Let’s Get This Runaway Train Off the Mountain

OK look. Maybe some of you skip the proceeding 3,000 words and jump straight down to the end of my write up for the final what’s what skinny. If you are looking for the TLDR for this post basically it’d go something like this: Jake is a letch. He stalks women at high school, and local pubs, and can’t even screw up the courage to talk to them when they do attempt to talk to him. Worse, he lives in a world of made up female companions that are shifting chimeras of facsimiles resembling what he believes a woman would be like… IF he had the courage to talk to one! (Come on, that was worth the price of admission right there.)

So, in short, we followed Jake around all night, as he talked to an imaginary friend, in his head, and ended by putting on a show for his stalked companions. But tonight was an interesting night as Jake, who is old, and mentally unstable, is remembering his long life of solitary confinement in his head. He watches as past and future events coalesce into one night. We watch as Jake, young Jake, stalks women, watches them through the window.
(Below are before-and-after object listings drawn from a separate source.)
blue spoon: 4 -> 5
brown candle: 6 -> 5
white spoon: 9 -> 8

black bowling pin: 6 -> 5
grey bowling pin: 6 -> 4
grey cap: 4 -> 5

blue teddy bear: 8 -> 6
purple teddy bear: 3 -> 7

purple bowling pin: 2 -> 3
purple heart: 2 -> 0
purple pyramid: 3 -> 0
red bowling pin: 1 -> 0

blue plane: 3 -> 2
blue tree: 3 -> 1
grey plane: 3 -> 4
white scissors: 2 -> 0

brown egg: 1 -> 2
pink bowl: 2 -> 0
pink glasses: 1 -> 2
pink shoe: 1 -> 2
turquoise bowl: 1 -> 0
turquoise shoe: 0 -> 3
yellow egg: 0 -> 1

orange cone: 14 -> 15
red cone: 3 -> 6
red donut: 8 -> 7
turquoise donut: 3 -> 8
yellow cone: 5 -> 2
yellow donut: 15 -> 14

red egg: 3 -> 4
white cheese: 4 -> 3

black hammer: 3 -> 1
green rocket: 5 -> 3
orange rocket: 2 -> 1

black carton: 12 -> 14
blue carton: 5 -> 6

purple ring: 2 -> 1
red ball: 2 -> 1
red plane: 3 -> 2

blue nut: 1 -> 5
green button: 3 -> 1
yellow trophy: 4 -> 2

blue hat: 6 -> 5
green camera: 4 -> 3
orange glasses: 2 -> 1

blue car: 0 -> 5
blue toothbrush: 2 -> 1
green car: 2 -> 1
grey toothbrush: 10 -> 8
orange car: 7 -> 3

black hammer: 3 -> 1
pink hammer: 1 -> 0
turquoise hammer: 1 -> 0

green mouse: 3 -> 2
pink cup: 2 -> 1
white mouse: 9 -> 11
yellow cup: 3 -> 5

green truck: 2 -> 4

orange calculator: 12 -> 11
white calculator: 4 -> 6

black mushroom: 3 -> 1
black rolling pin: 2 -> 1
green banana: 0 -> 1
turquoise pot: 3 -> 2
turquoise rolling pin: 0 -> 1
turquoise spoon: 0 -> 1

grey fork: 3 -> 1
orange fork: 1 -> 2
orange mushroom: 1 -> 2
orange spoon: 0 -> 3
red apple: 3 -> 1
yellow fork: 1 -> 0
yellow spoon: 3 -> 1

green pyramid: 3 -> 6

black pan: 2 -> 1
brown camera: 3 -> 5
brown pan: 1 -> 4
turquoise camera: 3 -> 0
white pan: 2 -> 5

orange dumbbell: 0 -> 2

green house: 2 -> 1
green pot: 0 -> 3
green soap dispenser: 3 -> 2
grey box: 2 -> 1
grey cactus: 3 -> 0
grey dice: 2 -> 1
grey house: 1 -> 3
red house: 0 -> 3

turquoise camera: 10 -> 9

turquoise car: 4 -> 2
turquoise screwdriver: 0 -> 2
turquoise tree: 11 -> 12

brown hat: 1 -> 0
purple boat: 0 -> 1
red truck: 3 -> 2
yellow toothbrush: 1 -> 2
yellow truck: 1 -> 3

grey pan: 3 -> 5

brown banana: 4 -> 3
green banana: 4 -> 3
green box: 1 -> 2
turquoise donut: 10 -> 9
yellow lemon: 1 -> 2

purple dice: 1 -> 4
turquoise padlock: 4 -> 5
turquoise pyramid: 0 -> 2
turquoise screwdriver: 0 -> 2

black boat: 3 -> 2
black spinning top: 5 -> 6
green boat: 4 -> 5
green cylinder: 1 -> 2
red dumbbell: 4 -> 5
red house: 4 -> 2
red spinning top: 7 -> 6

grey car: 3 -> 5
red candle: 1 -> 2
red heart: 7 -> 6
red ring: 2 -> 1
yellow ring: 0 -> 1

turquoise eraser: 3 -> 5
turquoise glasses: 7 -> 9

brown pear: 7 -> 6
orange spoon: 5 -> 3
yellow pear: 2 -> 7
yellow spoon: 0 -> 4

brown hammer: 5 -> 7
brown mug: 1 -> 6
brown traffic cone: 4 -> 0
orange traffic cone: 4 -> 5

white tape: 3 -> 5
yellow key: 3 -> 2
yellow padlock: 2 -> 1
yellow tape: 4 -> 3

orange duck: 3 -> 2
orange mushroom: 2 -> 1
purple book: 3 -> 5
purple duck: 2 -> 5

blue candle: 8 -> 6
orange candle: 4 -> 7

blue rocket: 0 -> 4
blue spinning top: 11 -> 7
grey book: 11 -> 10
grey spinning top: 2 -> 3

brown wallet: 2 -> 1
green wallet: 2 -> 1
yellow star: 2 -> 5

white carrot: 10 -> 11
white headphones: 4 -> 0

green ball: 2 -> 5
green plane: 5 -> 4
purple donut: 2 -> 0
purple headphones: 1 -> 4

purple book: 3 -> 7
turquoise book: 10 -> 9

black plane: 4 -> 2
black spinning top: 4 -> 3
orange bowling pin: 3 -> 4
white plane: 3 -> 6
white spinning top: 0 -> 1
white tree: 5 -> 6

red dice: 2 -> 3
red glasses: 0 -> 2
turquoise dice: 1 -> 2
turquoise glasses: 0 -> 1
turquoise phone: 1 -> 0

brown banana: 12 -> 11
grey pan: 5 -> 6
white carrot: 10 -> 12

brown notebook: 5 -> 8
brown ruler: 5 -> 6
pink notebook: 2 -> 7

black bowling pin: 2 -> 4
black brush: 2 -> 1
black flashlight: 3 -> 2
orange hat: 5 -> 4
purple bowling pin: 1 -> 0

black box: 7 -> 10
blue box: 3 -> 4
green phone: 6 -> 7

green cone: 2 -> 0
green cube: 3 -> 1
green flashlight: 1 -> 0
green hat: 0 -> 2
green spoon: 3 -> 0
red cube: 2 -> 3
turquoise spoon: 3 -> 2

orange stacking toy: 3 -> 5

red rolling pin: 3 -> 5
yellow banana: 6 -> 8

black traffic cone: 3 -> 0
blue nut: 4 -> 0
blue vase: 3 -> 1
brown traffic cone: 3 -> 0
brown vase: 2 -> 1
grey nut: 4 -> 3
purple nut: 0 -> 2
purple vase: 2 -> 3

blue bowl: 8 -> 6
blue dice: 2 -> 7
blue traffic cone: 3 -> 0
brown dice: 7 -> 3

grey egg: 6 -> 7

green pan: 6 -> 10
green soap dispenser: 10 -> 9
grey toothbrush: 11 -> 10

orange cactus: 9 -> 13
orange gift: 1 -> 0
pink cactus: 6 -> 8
We watch as older Jake, Janitor Jake, continues to live with his parents, and have his clothes washed by his mother in the basement. We watch as the fears of his coworkers Tulsey Town bubble back out. And we watch as the history catches up to him all in one night. And after Jake the janitor finishes his shift, he collapses…undresses, walks into the school, and commits suicide.

Final Thoughts on I’m Thinking of Ending Things

I watched the movie. Wait stop. I watched half the movie – ran out here and told you all about it even before I’d finished. Finished the movie, and watched sections of it over again. Found the book, read that. Then spent hours finding quotes from the movie, to connect them back to poets, artists, critics, authors, photographers, etc., etc. I needed to understand the ins and outs of how this movie worked and what it was trying to say. And ultimately, it was the David Foster Wallace quote that made me realize what this was all about. It just doesn’t matter who you are, or what your story is, if suicide is the end of your path, it is the entirety of your path. The sum total of all your existence was. Worse, Jake, for the entirety of his life, was being eaten by maggots from the inside out. And for the foreseeable future, all that will be known about Jake will be that he was the guy that walked naked into the high school, and killed himself. “The Incident.” Charlie Kaufman has created some of the greatest films of all time. (Eternal Sunshine of the Spotless Mind being my particular favorite, but they are all good.) This is one of the most interesting, and most insightful movies I’ve seen in a while. And I didn’t even dive into the emotional and heart aspects of this film. I just had to deal with the mechanics it was so complicated.

Alright, I just have to stop typing. I could keep going and going about this particular movie. What do you guys think of the movie?